EU ESTAVA SENTADA NO REFEITÓRIO, comendo bolo de carne, quando
uma coisa esquisita aconteceu dentro da minha boca. Minha bochecha começou
a inchar. Quando voltei ao pavilhão, havia um inchaço do tamanho de uma bola
de pingue-pongue na minha cara.
— Dente do siso – disse Valerie.
Fomos ao dentista.
O consultório dele ficava no prédio da Administração, onde há muito tempo,
quieta em um canto, eu tinha aguardado minha internação. O dentista era alto,
mal-encarado e sujo, com respingos de sangue no jaleco e um bigode pubiano.
Os dedos que enfiou na minha boca tinham gosto de cera de ouvido.

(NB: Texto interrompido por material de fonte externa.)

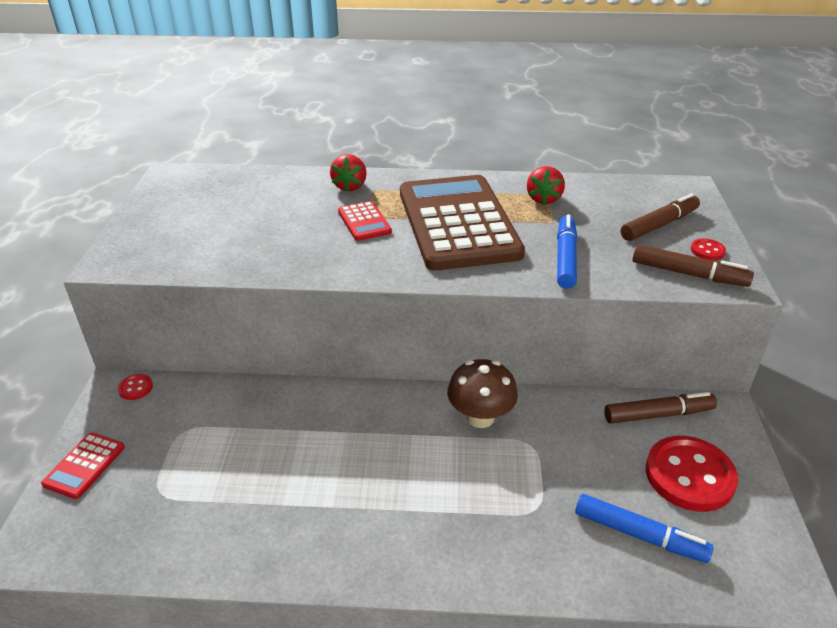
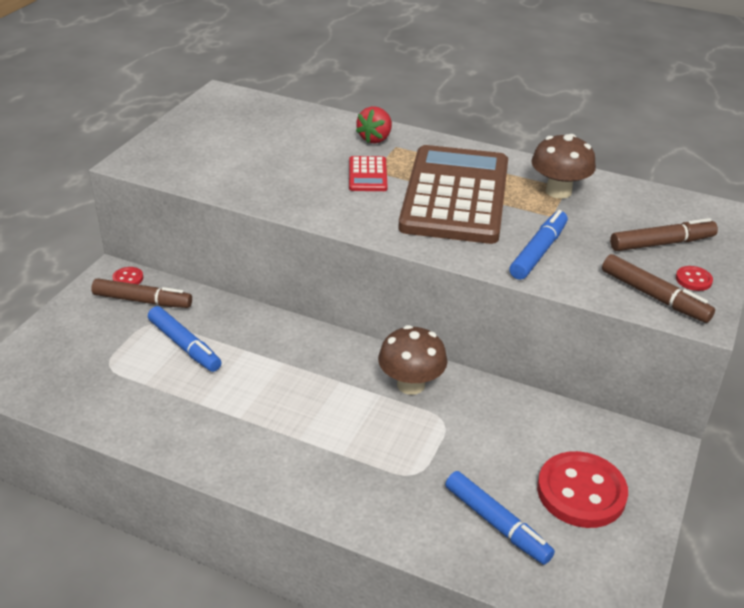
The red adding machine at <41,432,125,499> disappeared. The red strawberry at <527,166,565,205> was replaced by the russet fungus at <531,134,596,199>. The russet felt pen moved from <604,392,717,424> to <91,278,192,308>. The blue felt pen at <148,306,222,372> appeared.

— Um abscesso – disse. — Vou arrancá-lo de uma vez.
— Não – disse eu.
— Não o quê?
Ele estava remexendo na bandeja de instrumentos.
— Não vou. – Olhei para Valerie. — Não vou deixar.

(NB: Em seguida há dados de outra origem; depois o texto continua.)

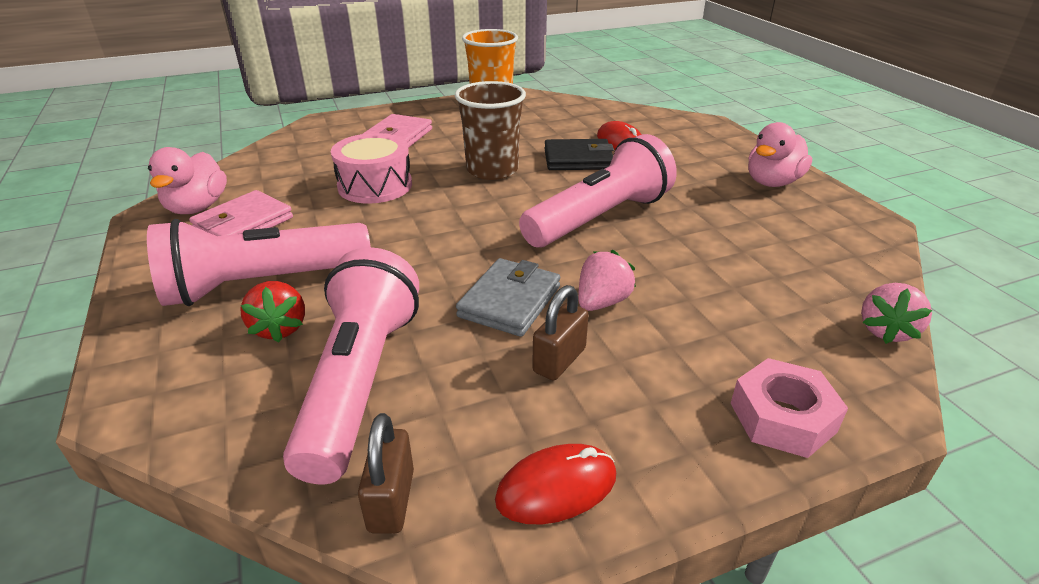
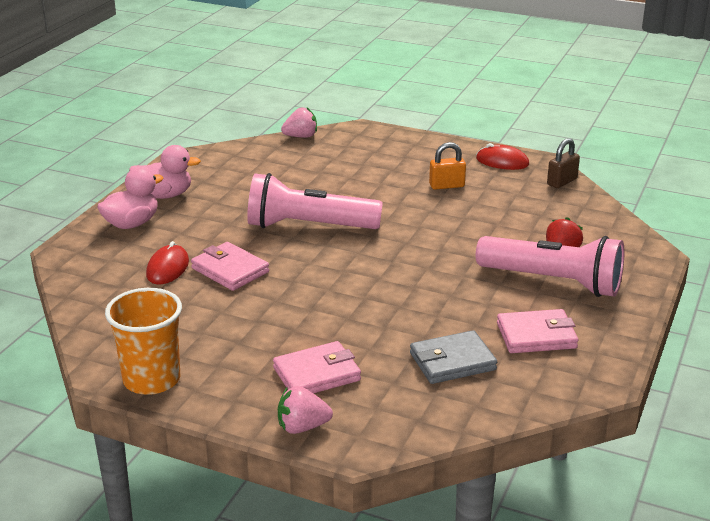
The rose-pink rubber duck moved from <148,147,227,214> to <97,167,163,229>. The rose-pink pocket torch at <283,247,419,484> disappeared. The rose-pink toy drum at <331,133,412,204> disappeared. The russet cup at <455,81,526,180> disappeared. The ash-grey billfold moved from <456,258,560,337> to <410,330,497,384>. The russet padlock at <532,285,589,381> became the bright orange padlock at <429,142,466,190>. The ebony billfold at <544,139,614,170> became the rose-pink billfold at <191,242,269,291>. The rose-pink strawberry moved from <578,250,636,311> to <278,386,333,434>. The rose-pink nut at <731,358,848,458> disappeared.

Valerie espiou pela janela. — O senhor podia controlá-lo com antibióticos, por
enquanto – disse.
— Podia – disse ele.
Olhou para mim. Mostrei-lhe os dentes, todos. — Está bem – ele concordou.
— Você agiu com juízo – disse Valerie no caminho de volta.
Fazia muito tempo que ninguém me chamava de algo tão lisonjeiro como
"ajuizada". — Aquele cara parecia uma espinha – comentei.
— Primeiro vamos ter de controlar essa infecção – Valerie murmurou entre
os dentes, enquanto destrancava as portas duplas do pavilhão.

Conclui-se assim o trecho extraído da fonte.